On the H-level medical/surgical unit, Babu and nurses like Gemelia Jeffrey, RN, Jocelyn Crevecoeur, RN, Ike Celestin, RN, Joseph Mercado, RN, Jo-Anne Bruno, RN, Jeannette Lee, RN, and others treat not just the medical but also the social and psychological conditions. “Life is so precious,” Babu says. “Nurses are vital in the preventive, healing and restoring process.”

Her boss, Theresa Rejrat, RN, MA, UH Vice-President for Patient Care Services, agrees and asks, “Just what is it that nurses do? Many non-nurses, even staff who work in hospitals every day, do not have a clear understanding of the role of the professional nurse.” Yet, nurses are responsible for the core processes of the hospital, “the primary function and service offered to patients: assessing, problem identifying, planning care, implementing the care and evaluating it,” Rejrat says. From the hospital operations to the outcomes, quality, service reputation and clinical regulatory compliance, nurses do it all at the point of patient and family care. Rejrat explains that physicians apply this process as well, but for doctors, the focus is specific to a disease or condition while a nurse’s job is broader. Nurses intervene “not only on the condition but on all other aspects of human life, recognizing patient and family as a unique entity.”

H-level nurse, Gemelia Jeffrey, a four-year veteran, certainly knows this to be true. We hover in the hallway quietly as she recalls a gentleman with pancreatic cancer. “I will never forget him. He was in his 70s and so appreciative. He went through hell,” she says. Unable to eat at first, he received nutrition intravenously. As his condition improved, nurses collaborated with the nutritionists to build him up. He wanted to be able to eat foods he liked. Always kept informed about his treatments, this patient made decisions about his care and after a month spent on H level, on his discharge day, “He did not want to leave us,” recalls Jeffrey. “So he started
to cry.”

And so did she.

Nursing Numbers: The Large and the Small

At UMDNJ-University Hospital last year, 19,000 adults and 936 children were admitted, which means the nursing staff of 768 completed approximately 20,000 initial assessments, according to Rejrat.

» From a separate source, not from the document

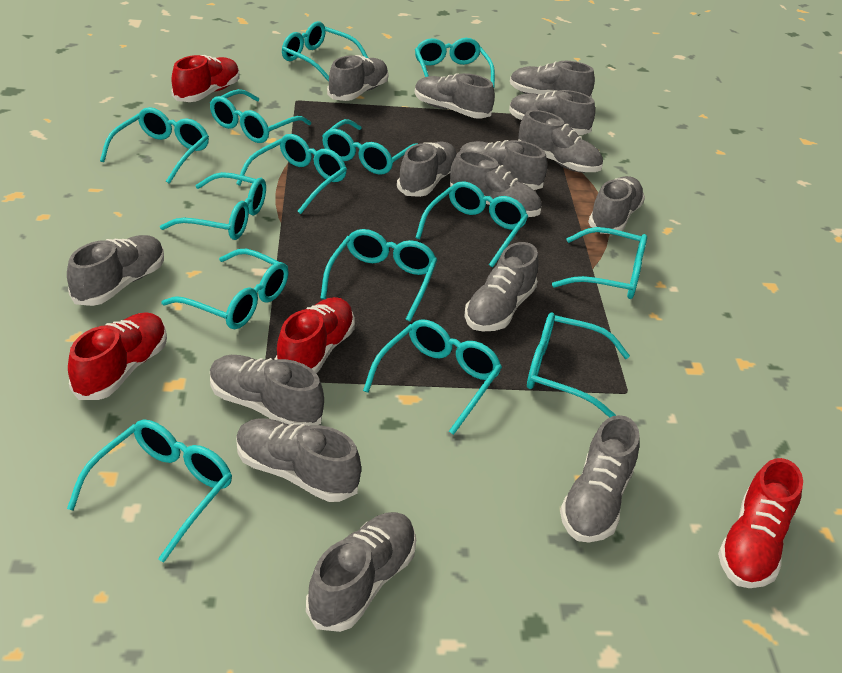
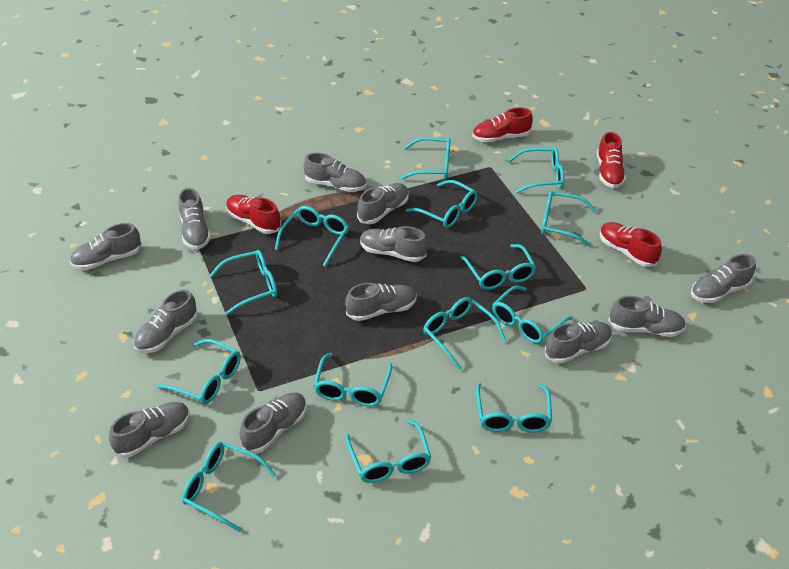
grey shoe: 15 -> 12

Then, at least another 1 million reassessments were done. Nurses monitored and cared for more than 17,000 people who were sedated or anesthetized for surgery. More than 666,400 medications were administered. Nurses guided more than 1,900 moms and their families through labor and delivery. And in the emergency department, the nurses triaged care in almost 100,000 visits.

Nurses are able to pick up individual symptomatic shifts in “their patients even before conditions manifest in a crisis,” according to Rejrat. Early response teams have been created in hospitals by accrediting agencies to react quickly whenever a nurse identifies something as going wrong, even when objective indications like changes in vital signs don’t support it.

To get a sense of just how dynamic nurses’ days can be, UMDNJ employees were invited to walk in their shoes during National Nurses Week last May. Participants — from the materials management supervisor to a pharmacist, finance officer, hospital support specialist and school administrator — were often in awe shadowing these healthcare experts. Margorie Michele, in the UMDNJ-New Jersey Medical School Human Resources Department, reported, “Even wearing comfortable shoes, after an hour of standing, I thought I was going to pass out.”